Zimbabwe, India, Pakistan and England all have a chance to take the other two super six spots from group 'A' behind Australia. In the other half, host South Africa finds itself on the brink of elimination, but still not out of the race, after New Zealand, Sri Lanka and the West Indies made bold opening moves. Provided the lesser teams do not cause an upset - like Bangaldesh did four years ago by defeating eventual runners-up Pakistan - group 'B' could see the Super Six race go down to the wire. Two key games could determine the three qualifiers from the group. The February 28 clash between the West Indies and Sri Lanka under lights at the Newlands in Cape Town.
Also the March 3 day-nighter at Kingsmead in Durban between Shaun Pollock's South Africa and Sri Lanka where a defeat would knock the host out. New Zealand bounced back into the tournament after a catch offered by captain Stephen Fleming bounced out of South African wicket-keeper Mark Boucher's gloves at the Wanderers on Sunday. Fleming, then on 53, went on to make a career best 134 not out as New Zealand secured a nine-wicket win in the do-or-die encounter. Had the Kiwis lost that match, they would have been knocked out and carried South Africa, Sri Lanka and the West Indies into the Super Six. Now it's an open race with New Zealand and Sri Lanka just marginally ahead of the other two.

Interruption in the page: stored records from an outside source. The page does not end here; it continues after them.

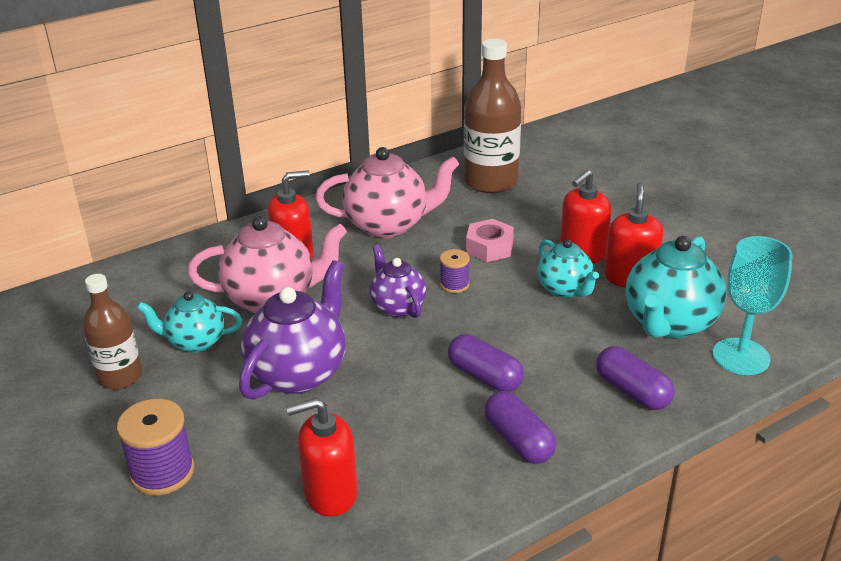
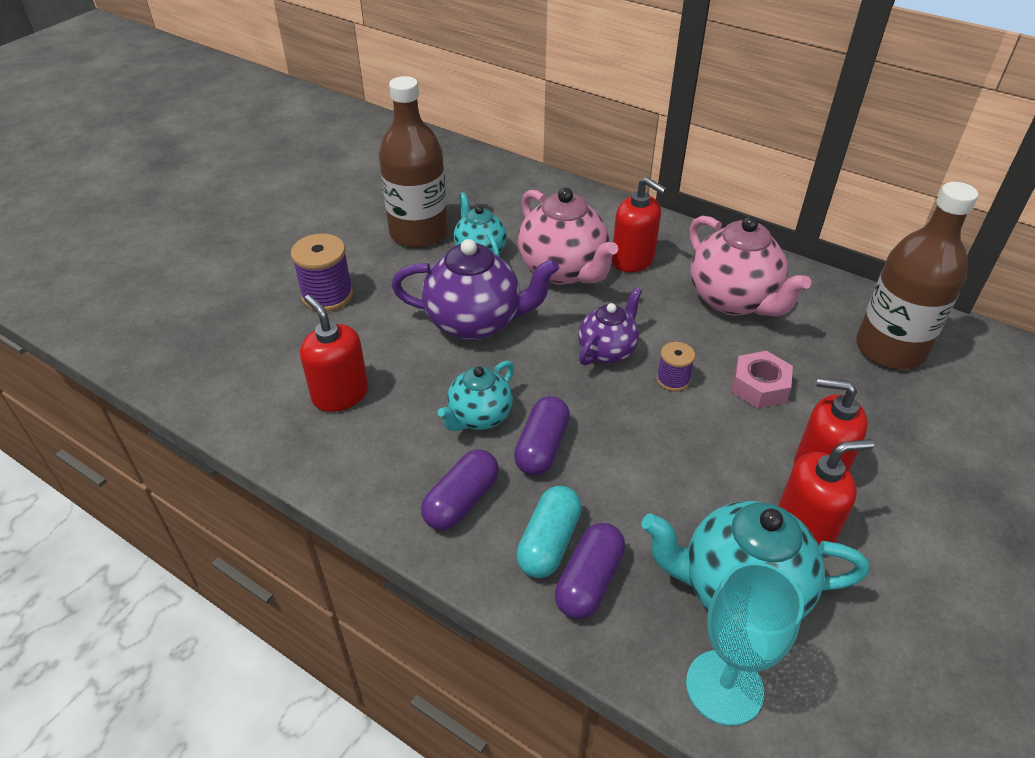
camera: 65 degrees right, 10 degrees up
(120, 376) = (418, 233): brown bottle -> brown bottle, size x1.58
(565, 289) = (732, 472): turquoise teapot -> turquoise teapot (479, 417)
(586, 401) = (549, 542): none -> turquoise capsule

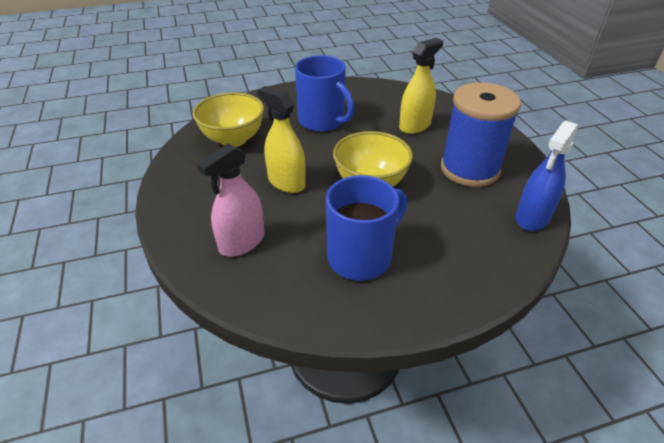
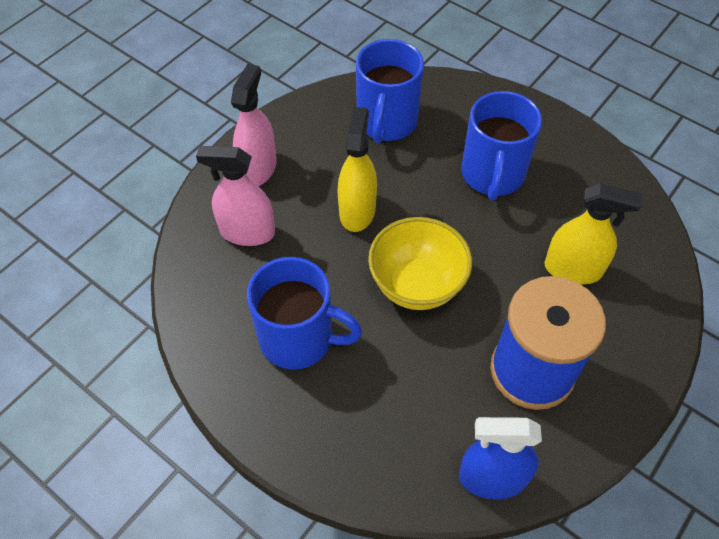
camera: 55 degrees right, 15 degrees up
(193, 211) = (258, 168): none -> pink spray bottle
(233, 139) = (386, 122): yellow bowl -> blue mug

Boucher's dropped catch reminded old timers of the fumble Herschelle Gibbs made four years ago which, as the legend goes, prompted the then Australian captain Steve Waugh to say, "You just dropped the World Cup, mate". With easy outings in hand against minnows Namibia and the Netherlands, Waugh's successors will top group 'A' even if they lose to England - or boycott their match against Zimbabwe on February 24. The Australians have insisted they will travel to Bulawayo despite opposition from their government but any signs of further violence in the strife-torn country could force a rethink. England's refusal to play in Harare has already earned Zimbabwe four bonus points.
If Australia too decides to stay away, Heath Streak's men will ensure their place in the super six without working up a sweat. Zimbabwe will also advance if defeats India in Harare on Wednesday which will throw Saurav Ganguly's team out of the World Cup and leave Pakistan and England battling for the third spot. Ganguly had said before the tournament that his team's much-awaited clash against arch-rivals Pakistan at Centurion on March 1 would be of only academic value since the qualifiers would already have been decided by then. That would now be true only if India loses to Zimbabwe.
Otherwise the first match between India and Pakistan since May, 2000, could prove to be the most decisive of them all. But before that, both India and Pakistan must overcome Nasser Hussain's England if they are to stay in the race. That's how thin the line is dividing the victors and losers. The World Cup is too close to call.